Before the sun set Tuesday in South Beach, marking the beginning of another party-fueled evening on Ocean Drive, a few dozen residents and politicians visited the popular tourist strip for a more somber purpose: to honor the life of a young tourist killed last week at an Ocean Drive restaurant.
The crowd gathered in Lummus Park near La Cerveceria restaurant, where 21-year-old Dustin Wakefield was shot and killed in broad daylight on Aug. 24 while dining with his family on vacation. Across the park, Ocean Drive was quiet as storm clouds eventually brought rain. Those in attendance joined in song and prayer, laid yellow and white flowers beside his photo and heard a message from Wakefield’s mother asking that they perform good deeds in his honor.
“This makes a ripple effect of love,” part of the message read.
The shooting sparked outrage from residents and city leaders, reigniting years-old discussions about public safety in the tourist hub ahead of a November election when voters will decide who will be mayor and vote in three commission races. But Irene Bigger, an Ocean Drive resident who organized the vigil, said she did not want politics to distract from memorializing Wakefield.
Two city commissioners were in attendance along with several candidates vying for the position of mayor and commissioner. But none of them spoke.
“There’s a time and a place for politics and for our rigorous debate but tonight was just a time for the community to pause, take a moment and reflect on what happened and to honor his life,” Bigger said in an interview after the event.
That time will come soon, she says, as South Beach is in a “crisis” over public safety and quality of life.
The vigil is the second that residents have held in the last six months in response to the death of a tourist in South Beach.

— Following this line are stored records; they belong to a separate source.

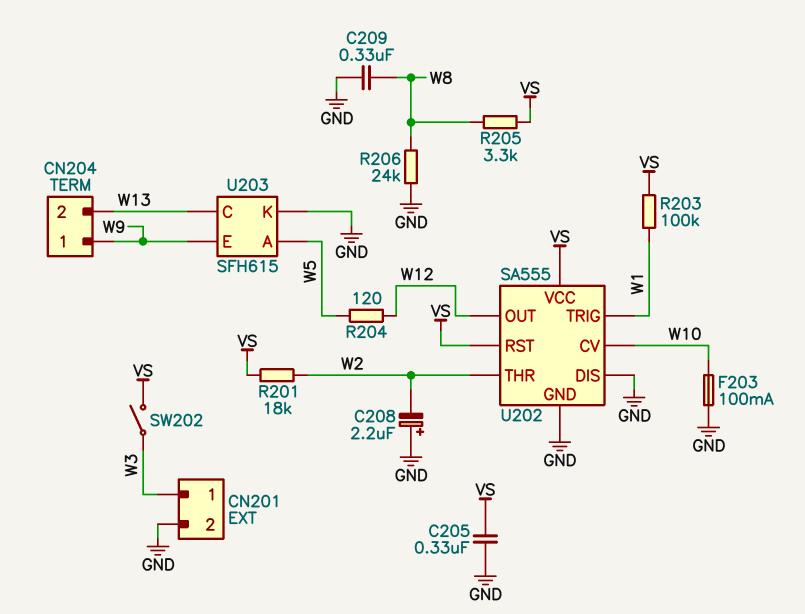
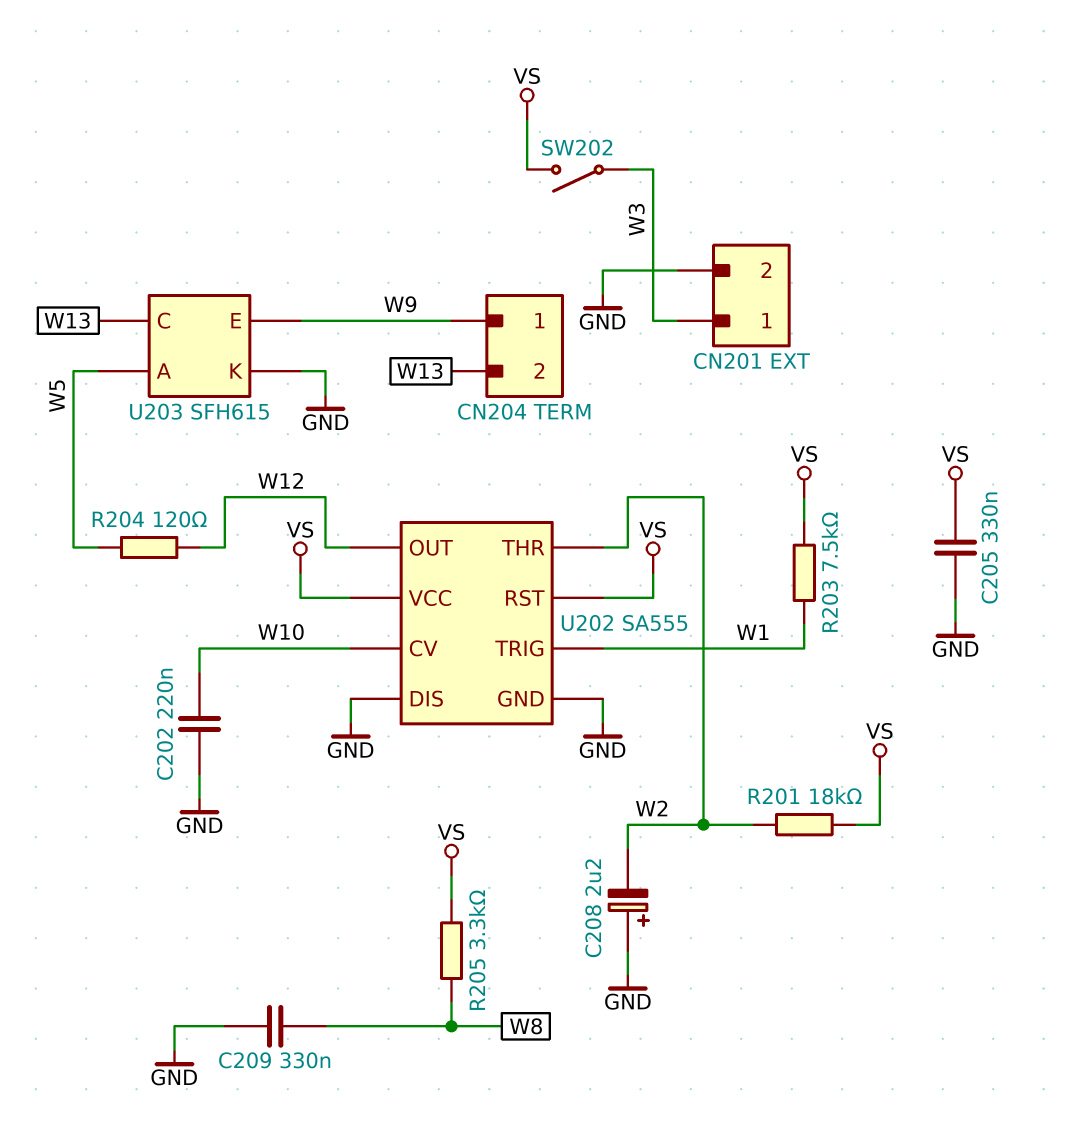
C202: none -> 220nF (GND, W10)
F203: 100mA (GND, W10) -> none
R203: 100k (VS, W1) -> 7.5k (VS, W1)
R206: 24k (GND, W8) -> none

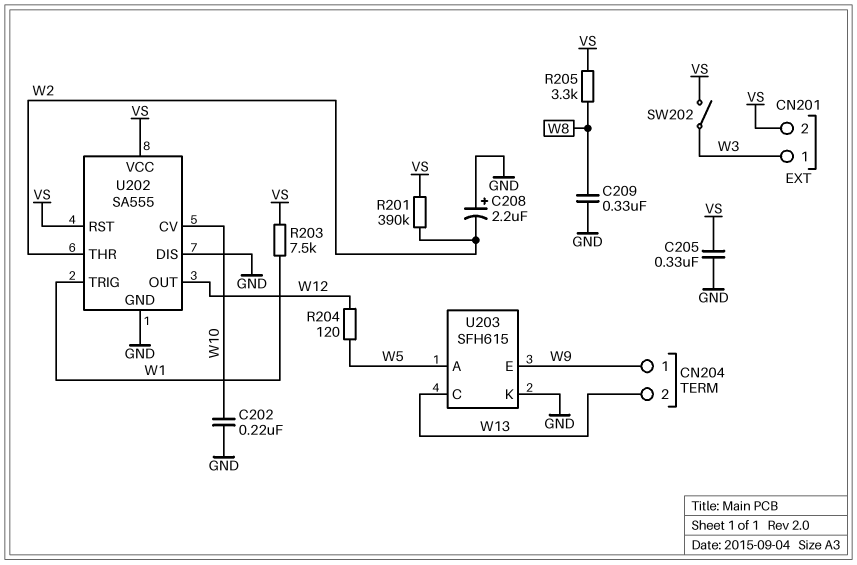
CN201 pin 2: GND -> VS
R201: 18k (VS, W2) -> 390k (VS, W2)

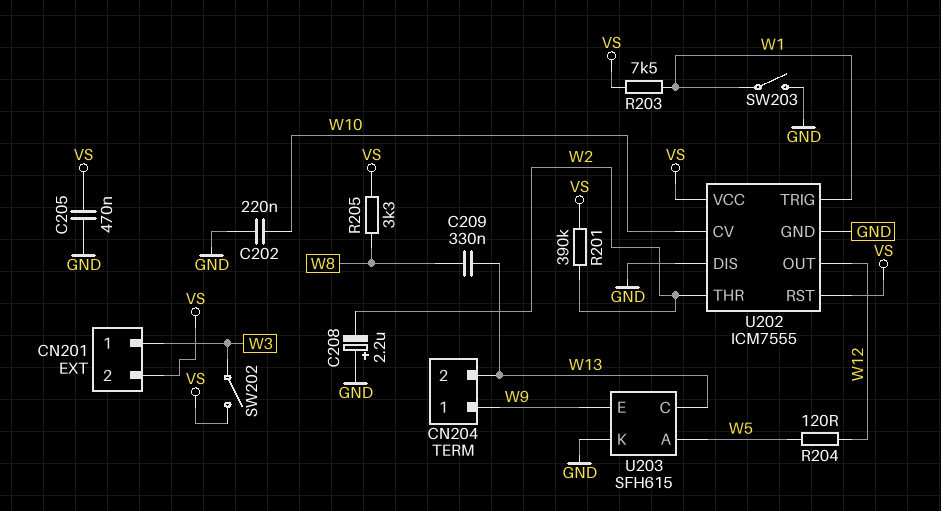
C205: 330nF (GND, VS) -> 470nF (GND, VS)
C209: 330nF (GND, W8) -> 330nF (W8, W13)
SW203: none -> switch (GND, W1)
U202: SA555 -> ICM7555

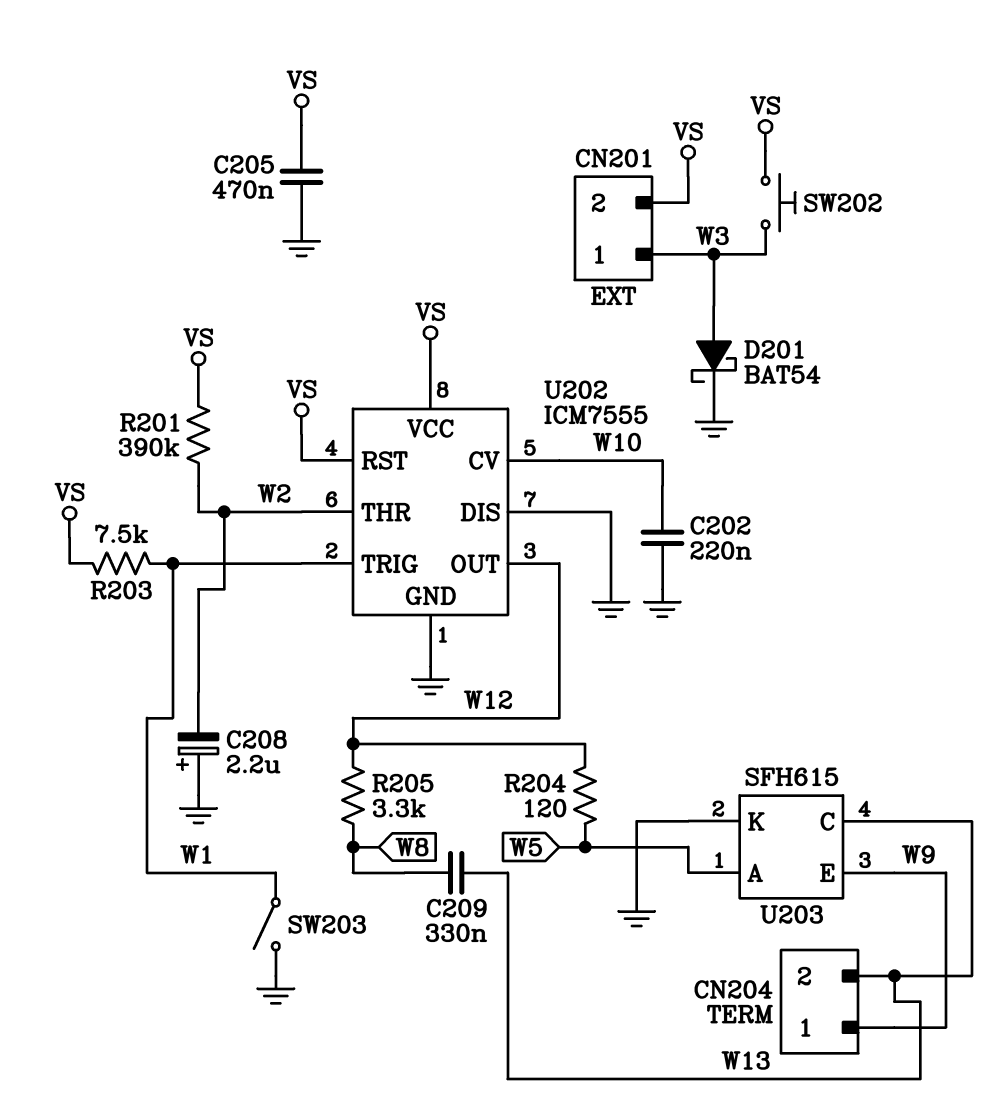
D201: none -> schottky BAT54 (A W3, K GND)
R205: 3.3k (VS, W8) -> 3.3k (W8, W12)
SW202: switch (VS, W3) -> button (VS, W3)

During spring break in March, residents mourned the death of 24-year-old Pennsylvania tourist Christine Englehardt, who was found dead in her hotel room after police said she was given fentanyl and sexually assaulted.
Bigger said the environment in South Beach — where some visitors act out or commit crimes — needs to be changed to limit the overabundance of liquor stores and tobacco shops and more strictly enforce open-container laws.
“We are dealing with a crisis, and our community is grieving for Dustin and his family,” she said.
At a community meeting Tuesday morning, former Mayor Philip Levine told a crowd of commission candidates, former city leaders and residents that last week’s shooting was a “911 wake-up call for all of us.”
“My view is we’re going to war right now, we’re going to war on crime,” said Levine, who was mayor from 2013 to 2017.
In recent years, the city has struggled to balance the interests of its long-standing nightlife industry with concerns from a growing resident population near South Beach’s party scene that stretches from Ocean Drive to Collins Avenue, from Fifth to 16th streets.
In March, after rowdy spring break crowds led Miami Beach’s city manager to enact an 8 p.m. curfew, the commission voted to temporarily hire 15 new officers and two sergeants who would patrol the South Beach strip, create a “real time crime center” and hire two crime analysts to monitor surveillance cameras, while accelerating current plans to enhance the city’s camera system.
Mayor Dan Gelber, who was elected in 2017, had led a push to “eliminate” the South Beach entertainment district by imposing an earlier alcohol sales cutoff, bringing in more mixed-use development and requiring businesses to abide by a stricter code of conduct. The commission passed a 2 a.m. last call ordinance earlier this year, but a Miami-Dade Circuit Court judge deemed it “unlawful” after the Clevelander Hotel sued the city over the restriction.
Gelber said the recent shooting “sickens” him and that his immediate thoughts were with the victim’s family. But he said the party in the streets fuels misbehavior and, too often, leads to tragedy.
The business model in South Beach, he said, attracts tourists who bring guns, get into fights and come to use drugs.
“There’s absolutely no reason we should tolerate it,” he said. “The entertainment district has to go. I’ve been saying this since I’ve been mayor.”